Файф сухо улыбнулась.
– Джеральд, не передашь соль?
Весь обед Джеральд старательно шутил, пытаясь разрядить обстановку, а Файф методично наполняла бокалы. Марта ввязалась в жаркий спор с Эрнестом о достоинствах Пруста, а Сара Мерфи весь вечер поглядывала на нее вполне одобрительно.
Когда его жена принялась резать жареную курицу, Эрнест положил ладонь Марте на бедро изнутри – где вдруг стало очень жарко. Марта тотчас отодвинулась, стараясь не засмеяться в ответ на вопрос Файф: «Ножка или грудка?»
Когда ужин был уже почти закончен, в комнату заглянули два маленьких мальчика в пижамках, явно слишком теплых для такой духоты.
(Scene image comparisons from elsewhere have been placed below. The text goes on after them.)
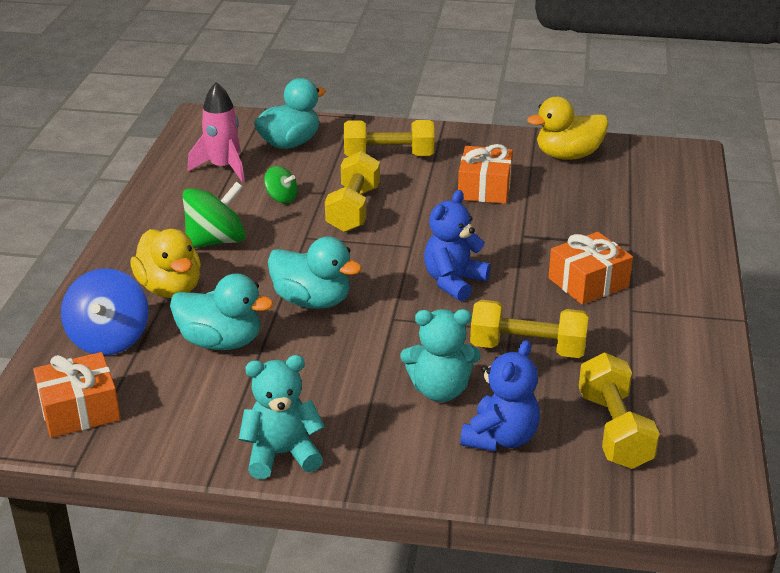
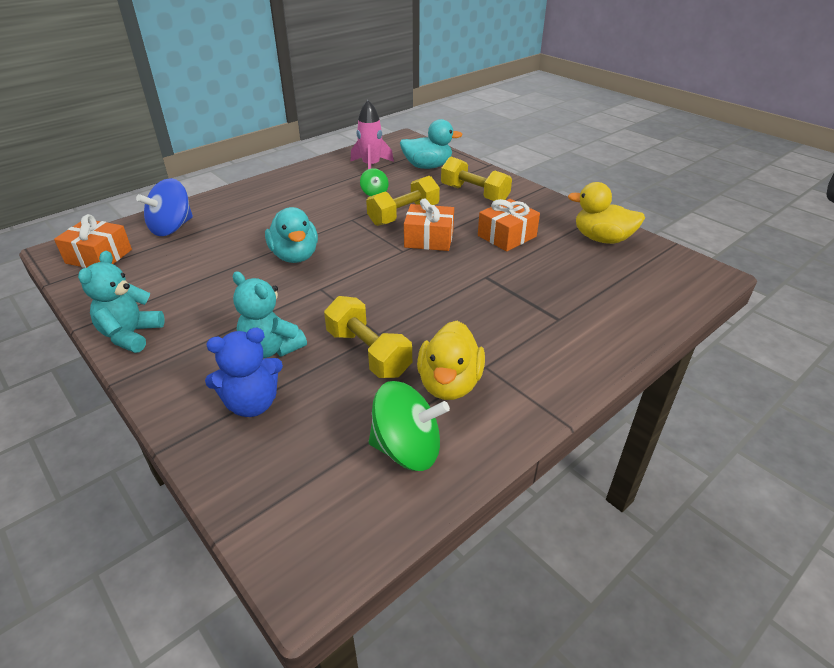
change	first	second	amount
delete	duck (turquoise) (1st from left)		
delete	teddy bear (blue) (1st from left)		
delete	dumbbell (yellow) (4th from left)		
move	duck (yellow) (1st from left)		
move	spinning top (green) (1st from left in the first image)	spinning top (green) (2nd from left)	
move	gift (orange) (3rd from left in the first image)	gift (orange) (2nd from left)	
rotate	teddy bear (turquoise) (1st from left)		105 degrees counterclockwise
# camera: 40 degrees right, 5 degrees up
– Ага! – произнесла Файф. Ее лицо полностью утратило настороженность, взгляд стал открытым и ясным. И в этот момент Марта заметила, какая она красивая. – Мы думали, что наверху скребутся маленькие мышки, а это были вы!
Она пощекотала животик младшему, посадила старшего на колени и бросила взгляд на Марту поверх головы сына. И вот всего через пару минут после того, как он ласкал рукой ее бедро, Эрнест уже смотрел с любовью на свою жену.
Второй малыш вскарабкался к отцу на колени.
– Папа, кто это?
– Это, Грегори, мисс Марта Геллхорн. – Эрнест чуть придвинулся к ней. – Я бы попросил вас пожать ему руку, но, сами видите…
Малыш сосредоточенно сосал свой большой палец. Марта рассмеялась.
– Мисс Геллхорн – писатель. Как твой папа. Очень хороший писатель.
– А вы знаете, что в Германии полагается вступать в гитлерюгенд в десять лет? – сказал Джеральд.
– Нелепо, – фыркнула Сара. – Я бы Патрика ни за что туда не пустила.
Супруги Мерфи переглянулись, и Марта удивилась, что бы это могло значить. Джеральд накрыл ладонью руку жены и сжал покрепче. Сара смотрела перед собой остановившимся взглядом.
– Гитлер свихнулся, – продолжил Джеральд. – Его место в сумасшедшем доме. Нам повезло, что мы здесь.